Nous sommes loin, chacun le comprend, des éructations convenues des anti-psychanalyse.
Il est remarquable que notre pays par l’autorité de son ministre Rudy Demotte travaille à l’adoption d’une loi fédérale qui tout en assurant la chasse aux charlatans, permettra aux psychanalystes d’exercer leur art de la façon la plus appropriée c’est-à-dire en dehors de tout do me et dans le respect de l’étique dont ils ne sont pas avares. Peut-être ainsi, la Belgique sera parmi les pays sinon pays, pionnier en la matière.

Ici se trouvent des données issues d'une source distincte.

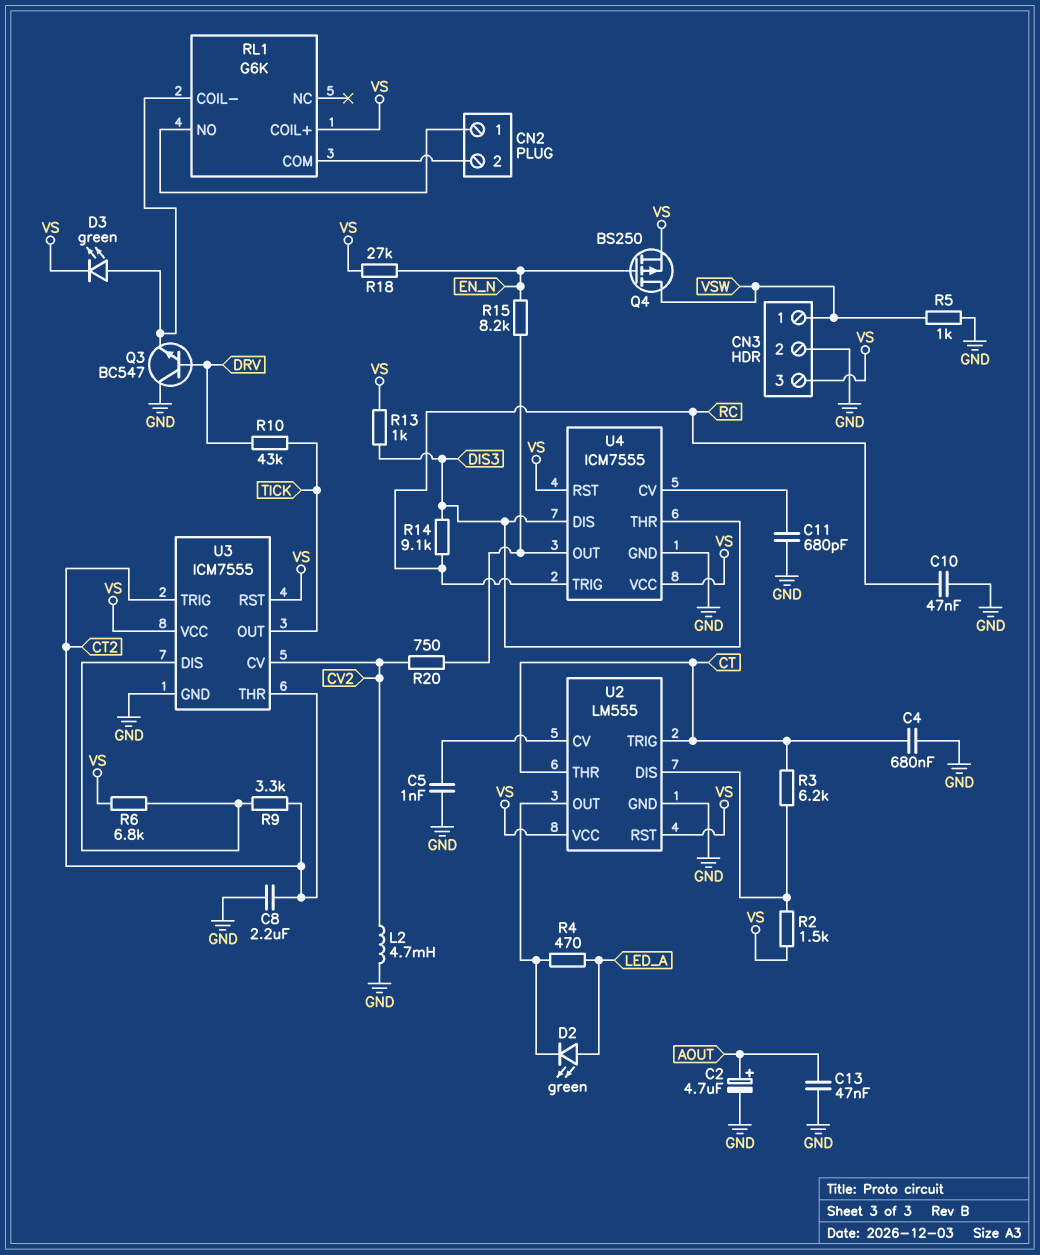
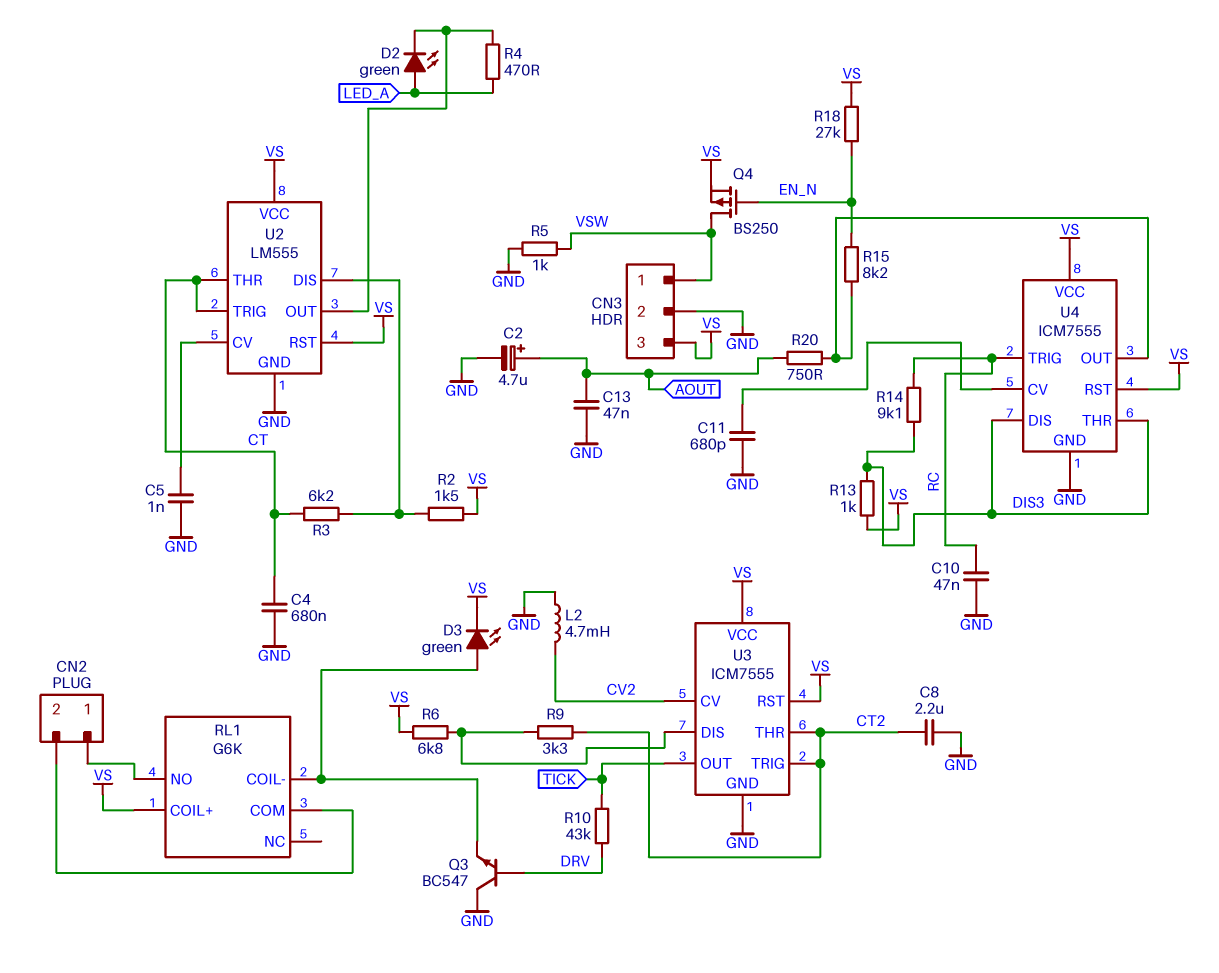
R20: 750 (CV2, U4/OUT) -> 750 (AOUT, U4/OUT)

Contre les dogmes, la philosophie nous enseigne la déconstruction des certitudes, la psychanalyse nous invite à travers nos corps et nos rêves à nous méfier de la pulsion de la souveraineté pleine et entière. Elle se veut libre car ne cherche refuge ni à l’ombre protectrice de la théologie ni dans l’humanisme de bon aloi.
” C’est pourquoi elle paraît terrifiante, terriblement cruelle, sans pitié “, a pu en dire Jacques Derrida. C’est pourquoi elle reste nécessaire. Elle libère. Mais peut-être que la liberté n’est pas toujours de tout repos.